Tag Archives: music

Whose Songs Are These? Why We Are Getting It Wrong

Image

The perverse trend of tagging great songs with the names of actors who happened to be part of their screen rendition is gross injustice to the artist. It robs the credit from the real creative minds and bestows it on the passive vehicles that lend songs a face. Actors should serve as no more than useful associations, and should remain as such. If you loved the food the credit must go to the chef and not the waiter or delivery boy.

It is painful for those who care about music to hear expressions like “a Dev-Anand song”, “an Amitabh-Bachchan song” and “a Kamal-Hasan song” when what really should have been said is “an O.P. Nayyar song”, “an S.D. Burman song” or “an Ilayaraja song”. Who would have pardoned Rajesh Kahanna or Shammi Kapoor if they had really sung “Mere naina” and “Yeh chaand sa roshan chehra”? (Well, we are sometimes forced into submission when catastrophes like “Kolaveri” happen, when the actor is also the singer, where one horror becomes the voice of another, and the gullible public mind is surprised and overwhelmed by publicity machines.)

It is needless to say that many of our cine superstars are owners of stolen fame and they prospered from the simple tastes of the audience. Their glory is unearned and disproportionate to talent, if not totally undeserved. On top of that we give them the credit that is actually due to the real talents that make them stars.

Justifying it as the fate of all behind-the-scene contributors is illogical too. Music is primarily the tune, which is what we hear. The one who makes the tune owns it. His is the actual performance, realized in the act of listening. Who invited the actor into this?

See how two popular online music services group songs:

Image

Image

The actors may be easy reference points to identify a song, but we cross the line when the song is attributed to them. This may seem a convenient but innocent method of categorization that helps a layman look for his songs easily. This is however not so. The musician is forgotten faster than the actor, he is paid less, gets less recognition and is appreciated by only the minority that takes the effort to discover the antecedents of a song they loved. The actor on the other hand profits from the beauty of the song, and walks away with the fame, just like a child that gets an A+ for the assignment done by the parent. The analogy isn’t harsh enough perhaps.

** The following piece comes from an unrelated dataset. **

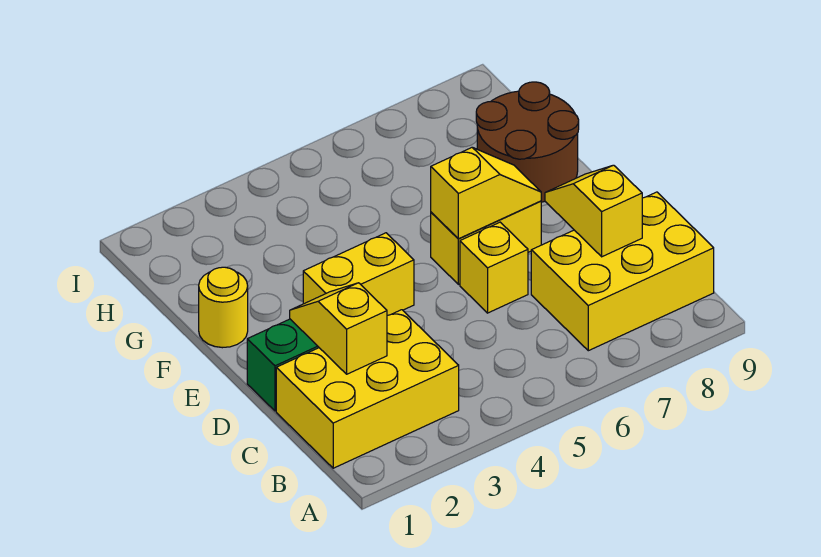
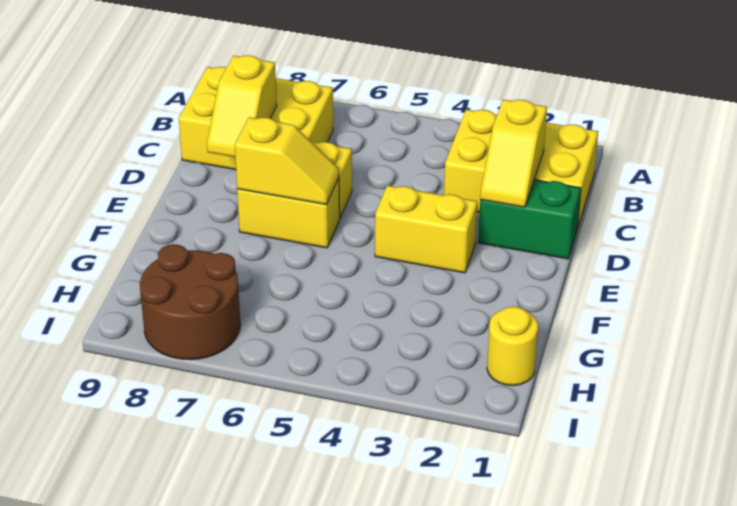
yellow slope E6:E7 level 2 top 6 -> yellow slope E6:E7 level 2 top 7
yellow round brick F1 level 1 -> yellow round brick H1 level 1
brown round brick F8:G9 level 1 -> brown round brick H7:I8 level 1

“Hiindi films are an excuse for the music,” Lata Mangeshkar is known to have said. Only a great musician can produce great music. A monkey with money and a dozen rehearsed antics is a superstar at least in India. Their publicized squabble about who can claim to be the king of clowns is the extreme opposite of music.

Is this mere ingratitude on the part of the distributors and consumers of creative products? Injustice, gross and mindless, is what we should call it. Manipulating value perceptions is fraud indeed. Yet, everyone seems to surprisingly tolerant of this, letting crass TV show hosts, radio jockeys and website designers tamper with sacred ideas of creativity and authorship.